Lo sapevi che

Il camino a prova di Babbo Natale

By 18 Dicembre 2017 No Comments
camino pulito e sicuro

Mancano ormai pochissimi giorni prima che Babbo Natale venga a portarci i doni scendendo dal nostro camino e non vogliamo certo farci trovare impreparati!

Diamogli la giusta accoglienza facendogli trovare un camino pulito, sicuro e soprattutto che non lasci residui di fuliggine sul suo tradizionale abito rosso.

Ogni volta che la legna brucia, infatti, oltre a generare calore e luce, vengono prodotti anche polveri, ceneri, acidi e sostanze catramose come il creosoto. In particolare quest’ultimo è il responsabile di quelle incrostazioni che si attaccano alle pareti del camino e che se non trattate adeguatamente possono essere causa di incendi, in quanto altamente infiammabili.

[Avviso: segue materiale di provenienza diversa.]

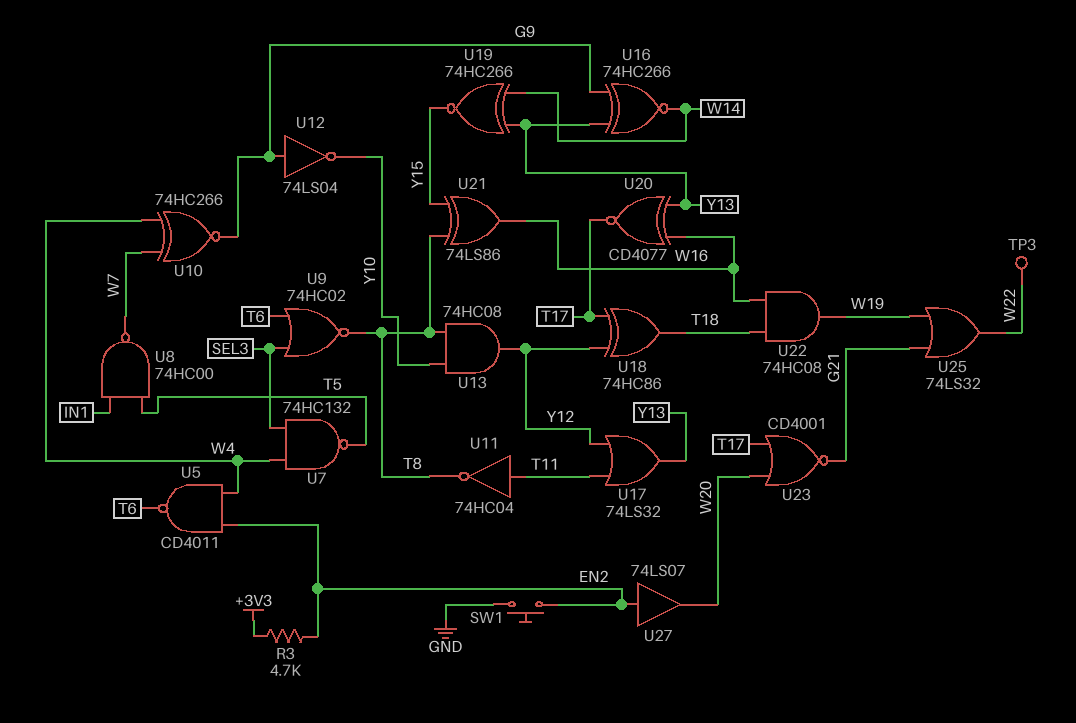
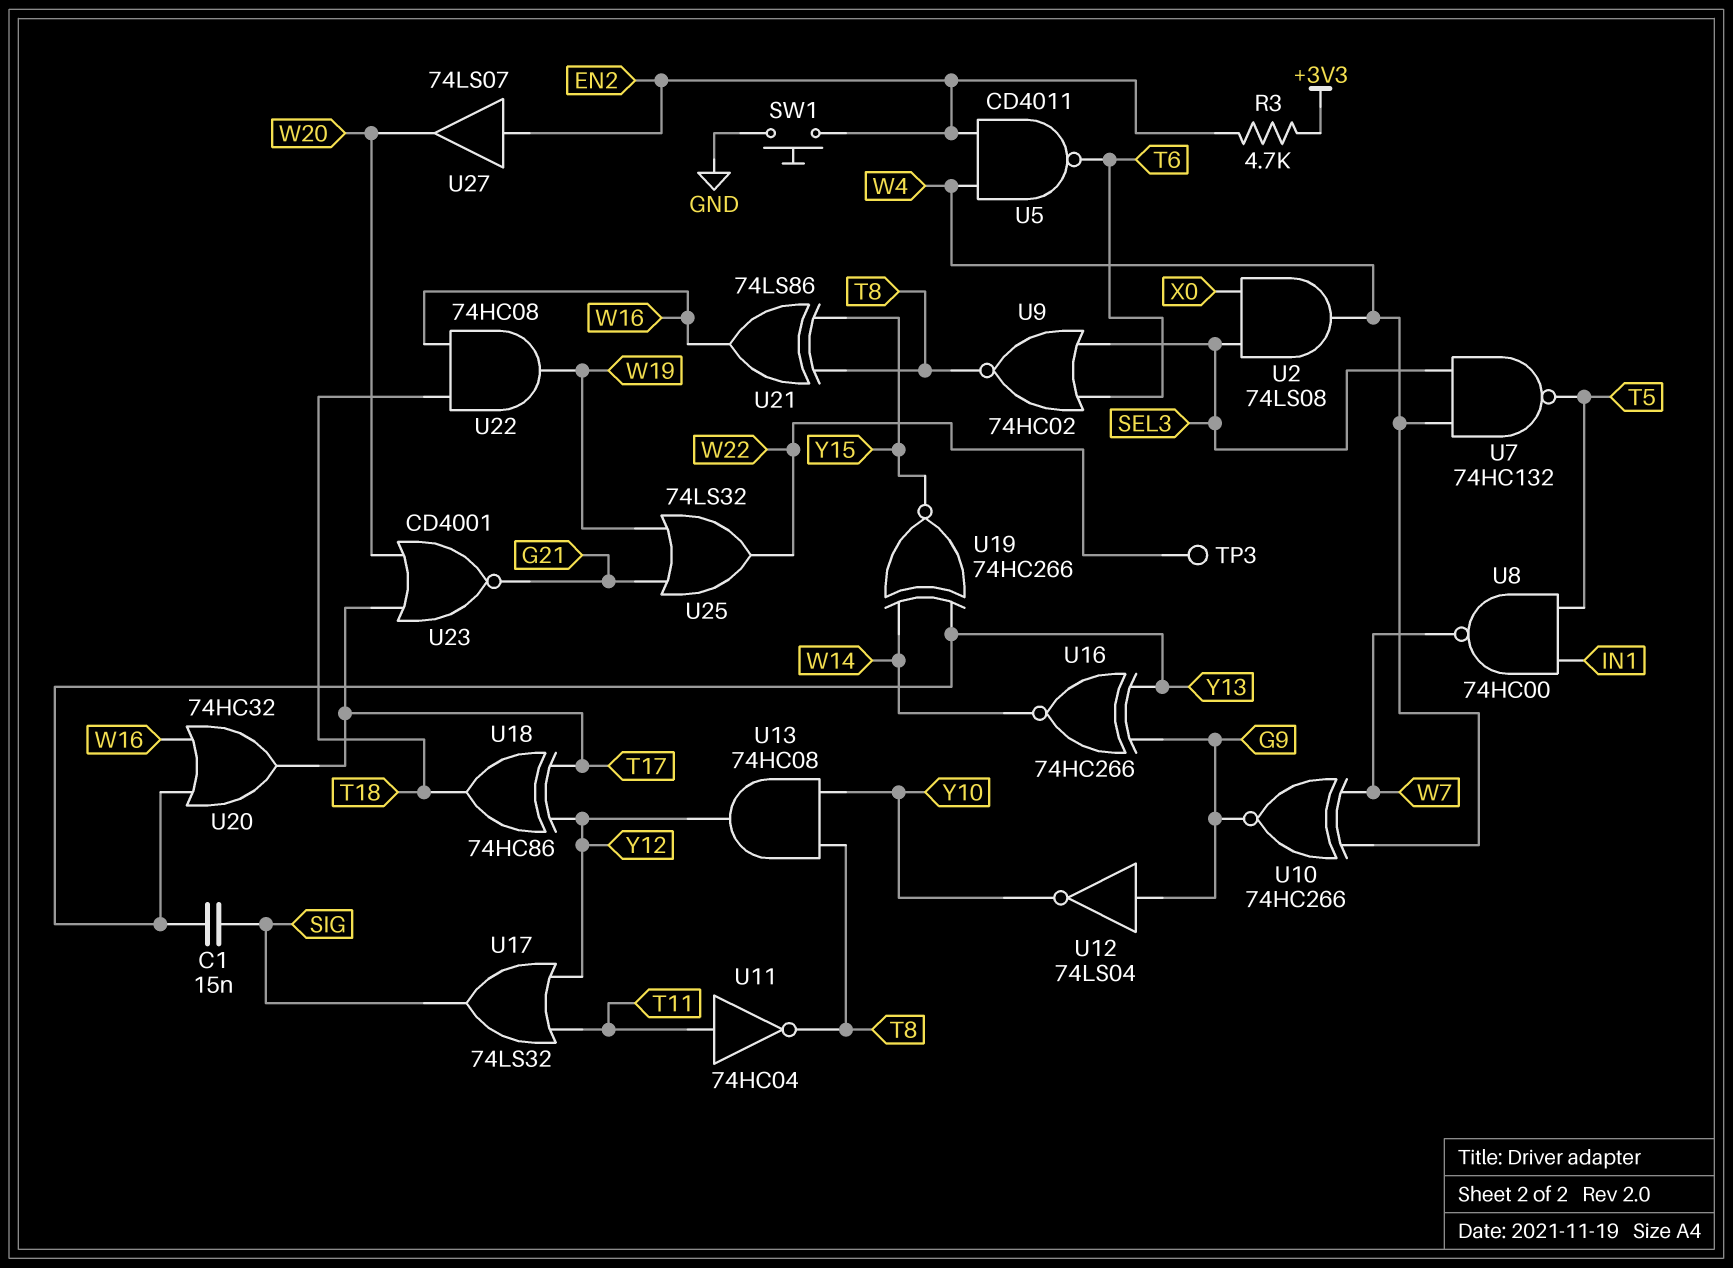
C1: none -> 15nF (SIG, Y13)
U2: none -> AND 74LS08 (in SEL3, in X0, out W4)
U17: OR 74LS32 (in T11, in Y12, out Y13) -> OR 74LS32 (in T11, in Y12, out SIG)
U20: XNOR CD4077 (in W16, in Y13, out T17) -> OR 74HC32 (in W16, in Y13, out T17)

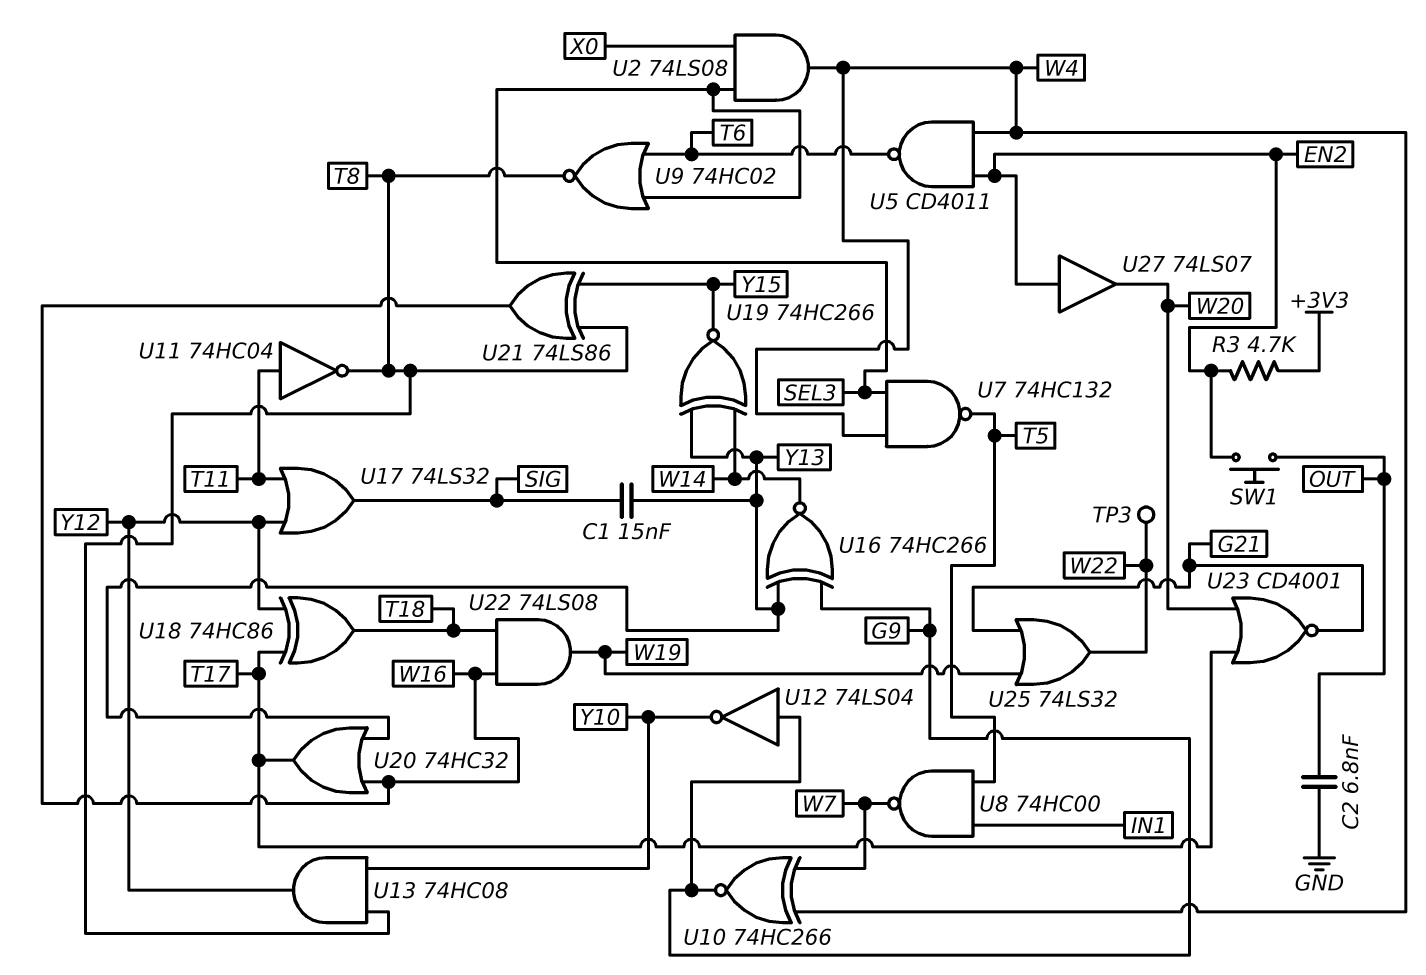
C2: none -> 6.8nF (GND, OUT)
SW1: button (EN2, GND) -> button (EN2, OUT)
U22: AND 74HC08 (in T18, in W16, out W19) -> AND 74LS08 (in T18, in W16, out W19)

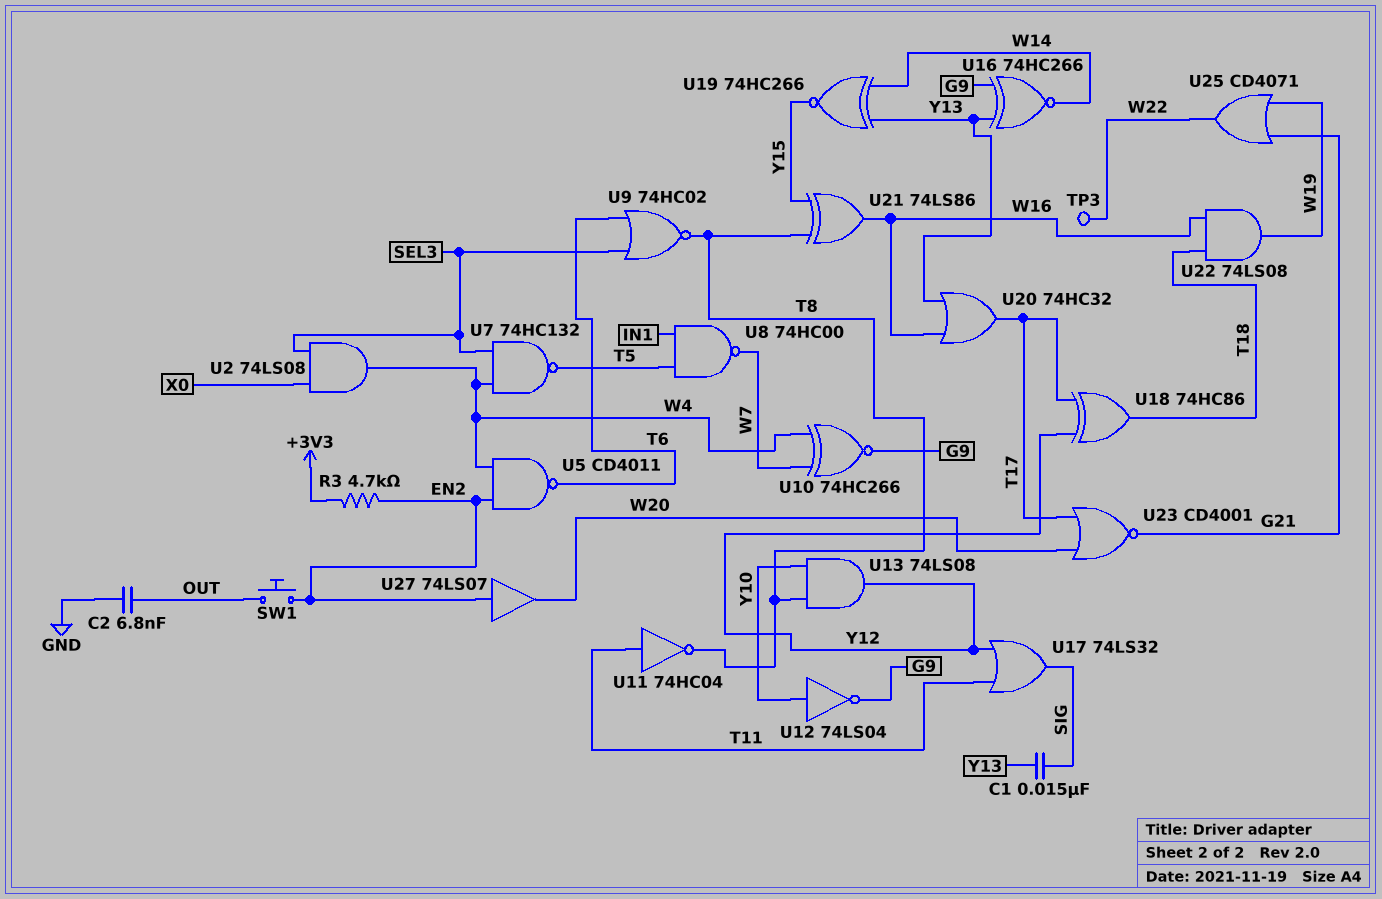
U12: NOT 74LS04 (in G9, out Y10) -> NOT 74LS04 (in Y10, out G9)
U13: AND 74HC08 (in T8, in Y10, out Y12) -> AND 74LS08 (in T8, in Y10, out Y12)
U25: OR 74LS32 (in G21, in W19, out W22) -> OR CD4071 (in G21, in W19, out W22)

Per evitare spiacevoli sorprese ecco alcuni suggerimenti utili per sapere come pulire correttamente il caminetto:

  • Sai qual è il segreto per capire se è arrivato il momento di pulire il camino? È guardare la quantità di fuliggine e creosoto presente sulle pareti, se lo strato è arrivato a circa 3 millimetri allora dovresti rimuoverlo. In linea di massima se utilizzi il camino ogni giorno è consigliabile pulirlo una volta all’anno, se lo utilizzi sporadicamente puoi anche eseguirla una volta ogni due anni.
  • La frequenza della pulizia dipende anche dal tipo di legno che brucia al suo interno. È meglio alimentare il camino solamente con legna secca che evita la formazione delle sostanze poco sopra spiegate, mentre il legno verde o eccessivamente umido produce invece l’effetto contrario.
  • Il modo più comune per pulire l’interno un caminetto è utilizzare spazzole specifiche per camini perché hanno setole in filo duro, manici lunghi e flessibili perfetti per raggiungere ogni angolo del camino. Per acquistarle correttamente, misura la forma e le dimensioni dell’interno del tuo caminetto.
  • Per una pulizia a prova di Babbo Natale, anche il vetro del caminetto ha bisogno di cure. Ti consigliamo di utilizzare prodotti specifici anti-fuliggine, come ad esempio il nostro Mangiafuoco. È tanto facile da usare, sarà sufficiente spruzzare il prodotto direttamente sulla superficie e dopo pochi minuti rimuovere i residui di sporco/fumo con abbondante acqua ed un panno umido. Una piccola accortezza: se durante la pulizia si notano crepe (anche piccole) nel vetro, quest’ultimo dovrebbe essere sostituito immediatamente, perché tali spaccature indicano un indebolimento del vetro.
  • Posizionare uno spesso strato di vecchi giornali o alcuni stracci su tutta l’area intorno al caminetto ti aiuterà a proteggerla, coprendo anche tutti i mobili e oggetti che non vuoi sporcare.
  • Come ulteriore tutela potresti prendere una coperta abbastanza grande che non utilizzi più e inumidirla con dell’acqua, dopodiché posizionarla sopra l’apertura del camino così da impedire ai resti di creosoto, fuliggine e altre sostanze presenti all’interno di spargersi per tutta la casa e sporcare il pavimento.

Per secoli il caminetto è stato il centro della vita famigliare, soprattutto di estrazione popolare. Attorno ad esso si riunivano, infatti, tutti i membri per raccontare la loro giornata lavorativa o per raccontare favole/storie.

Nell’Alto Medioevo iniziarono a prendere forma i primi caminetti simili a quelli attuali, grazie al progressivo impiego di materiali poco infiammabili come mattoni e pietre con cui furono costruite le canne fumarie e le cappe, permettendo al fumo di uscire anche se acceso in un ambiente chiuso.

Durante il Rinascimento, il focolare assunse un significato simbolico: divenne il luogo di rappresentanza, ossia in cui venivano presi e firmati accordi commerciali.

Successivamente il camino o meglio la sua posizione divenne un tratto distintivo dei ceti sociali di appartenenza: posto al centro della cucina per gli appartenenti alla classe popolare o costruito nelle pareti delle diverse stanze, per i ceti signorili.